在《评估办法》仍旧留下空白的“重要数据”概念，终于在《评估指南》中予以了明确规定，成为《评估指南》的亮点之一。根据《评估指南》提供的《重要数据识别指南》(附录A)的规定，重要数据是指我国政府、企业、个人在境内收集、产生的不涉及国家秘密，但与国家安全、经济发展以及公共利益密切相关的数据（包括原始数据和衍生数据），一旦未经授权披露、丢失、滥用、篡改或销毁，或汇聚、整合、分析后，可能对国家安全、国家经济和金融安全、社会公共利益、个人合法权益等造成相关严重后果的数据。

《重要数据识别指南》列举了27个行业的重要数据及其主管部门供参考，虽然该识别指南中列举的重要数据并非穷尽式列举，并且在最后规定了兜底条款，指出了其他行业判断重要数据的标准，该识别指南实际上已经为行业主管部门、监管部门、具体行业内的企业提供了比较明晰的指引，有利于各企业深入地开展合规工作，保障数据出境安全评估的有效落实。

根据该识别指南的要求，识别指南中所列的各行业（领域）主管部门，比如石化行业的能源局、通信领域的工业和信息化部，会结合实际，明确本行业（领域）重要数据定义、范围或判定依据，并根据行业（领域）发展变化，及时更新或替换识别指南中相关内容。

《评估指南》对于数据出境，也较《评估办法》做出了进一步规定，系指：将在中华人民共和国境内收集和产生的电子形式的个人信息和重要数据，提供给境外机构、组织、个人的一次性活动或连续活动。该定义将数据出境的形式仅限于“电子形式”，同时还排除了如下两种情形：（1）如果数据仅经由我国中转，而未经任何变动或加工处理的，不视为数据出境；（2）网络运营者提供已经被依法公开披露的数据。

需要注意的是，相对于《评估办法》中将数据出境的责任主体仅限于网络运营者，《评估指南》将责任范围扩大为网络运营者及其用户，即，如果网络运营者的用户使用网络运营者提供的产品或服务的功能，向境外机构、组织、个人提供个人信息和重要数据的行为，也将被认为数据出境。

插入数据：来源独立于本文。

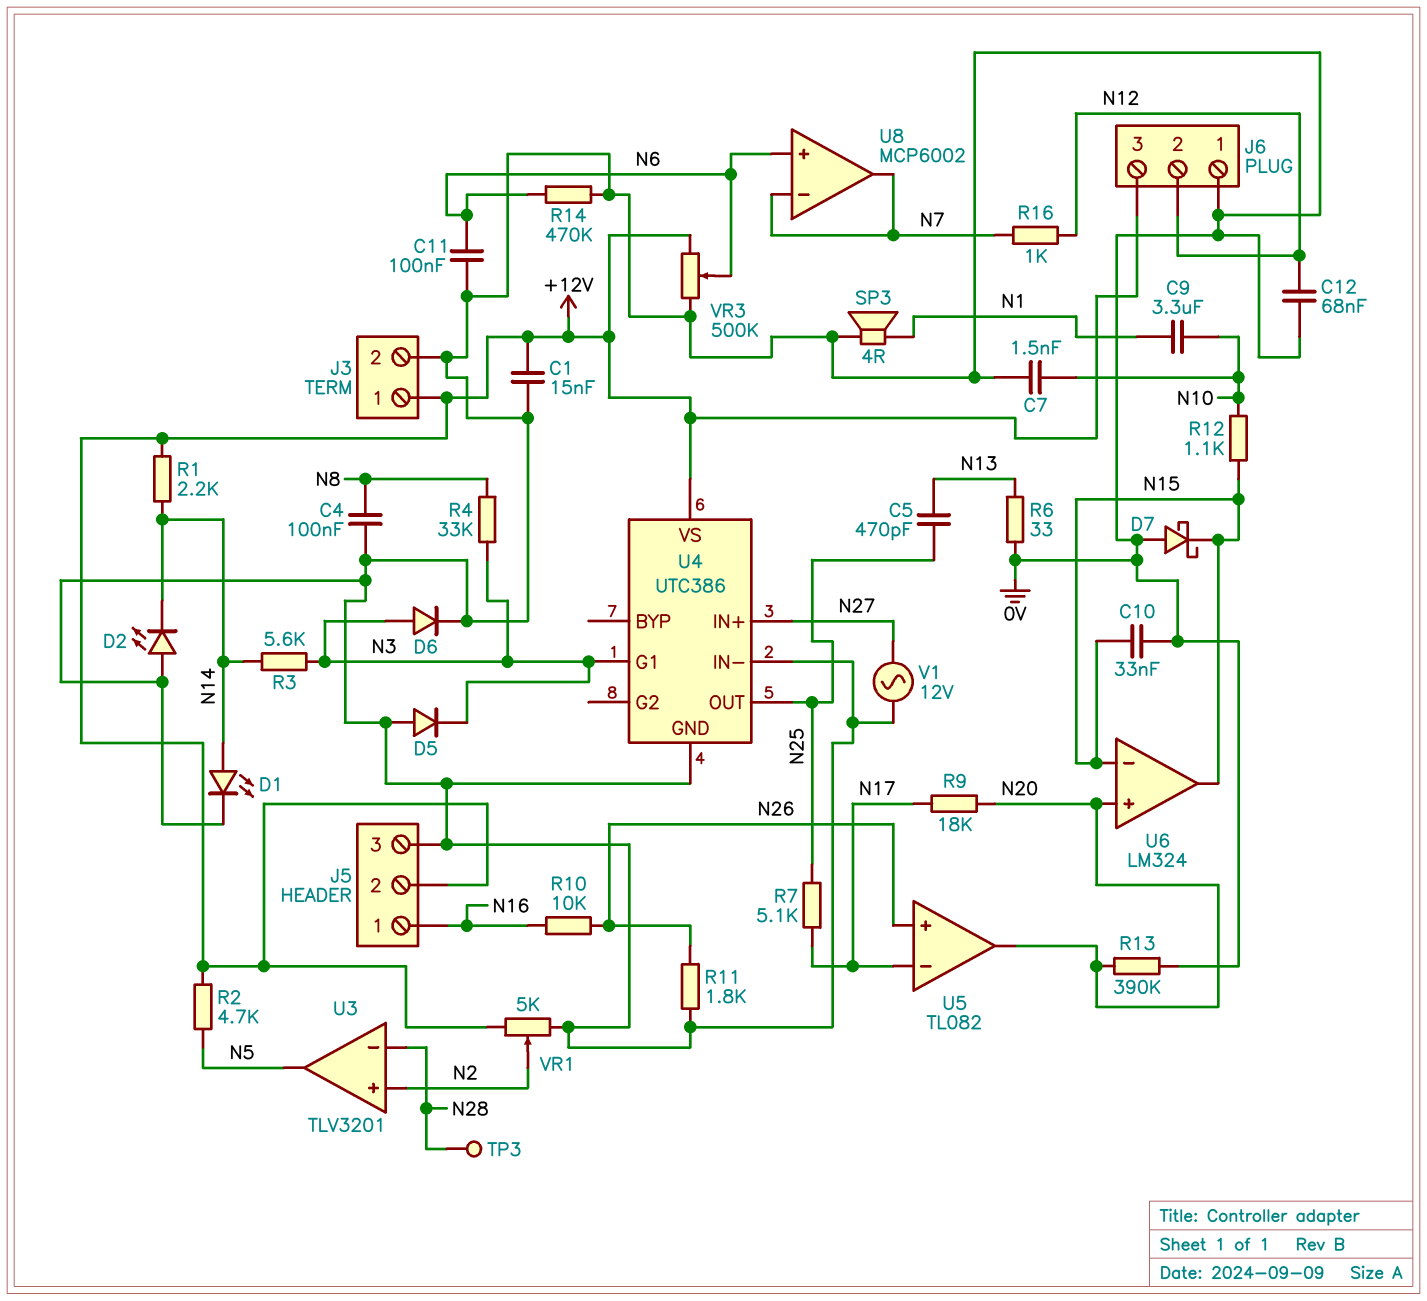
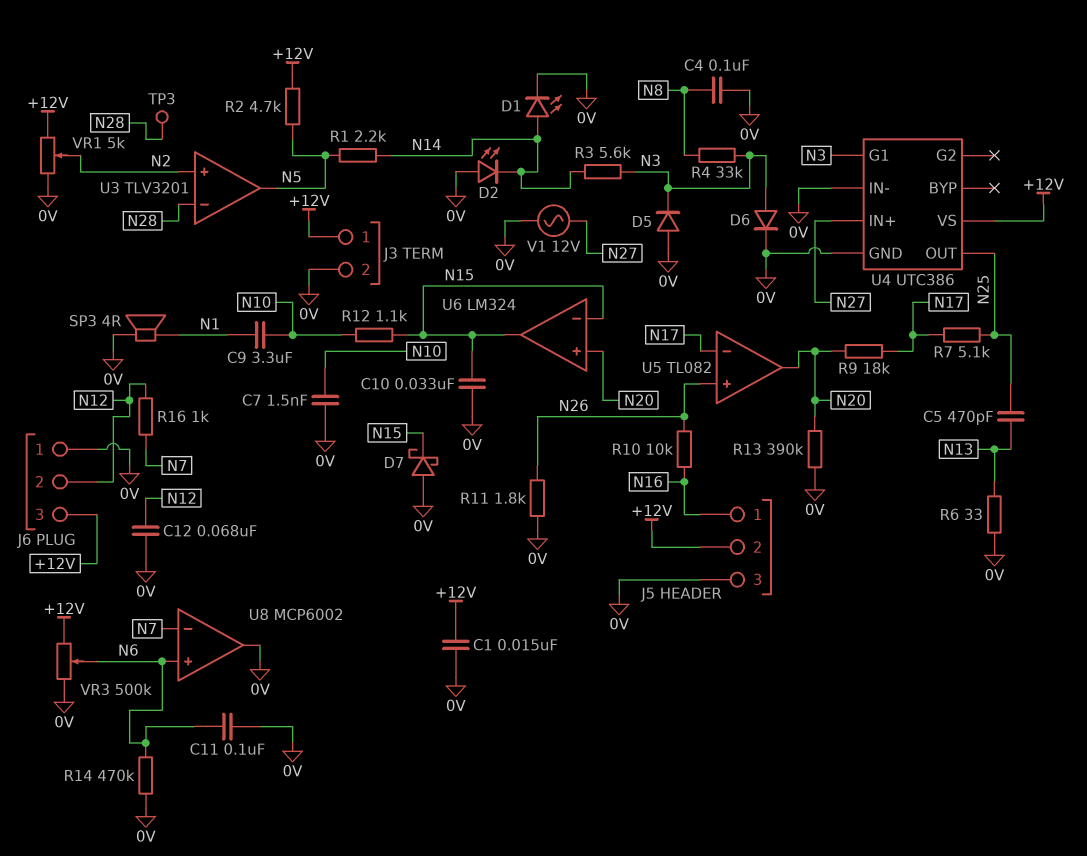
R1: 2.2k (+12V, N14) -> 2.2k (N5, N14)
U8 pin out: N7 -> 0V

《评估指南》对于个人信息和重要数据出境安全评估的流程做出基本规定，具体流程如下：

图1 评估流程

按照上述评估流程及评估要点进行评估后，符合要求的数据，允许出境。同时网络运营者应当在完成上述评估后，形成评估报告，并至少保存5年。

《评估指南》中的评估要点是《评估办法》第八条的进一步细化，但也对重点评估内容做出了一些调整。《评估办法》第八条第一款中列举的“必要性”并没有被单独列为《评估指南》的评估要点之一，而是被合并到“合法正当”评估要点中。

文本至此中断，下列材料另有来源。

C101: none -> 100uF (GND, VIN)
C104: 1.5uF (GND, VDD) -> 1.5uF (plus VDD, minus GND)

鉴于评估范围和内容较多，覆盖面广，我们建议相关企业委托专业的第三方机构进行。

总体而言，《评估指南》作为《网络安全法》和《评估办法》的重要补充，内容详细，为存在跨境数据传输需求的企业提供了具有实践操作性的指引。虽然目前《评估办法》和《评估指南》都在征求意见阶段，还未正式出台，但《网络安全法》所要求的数据本地化存储和数据出境评估已势在必行。我们建议相关企业，及早对照《评估办法》和《评估指南》对自身情况进行初步判定，提前建立内部的安全评估制度，以应对可能的数据出境评估要求。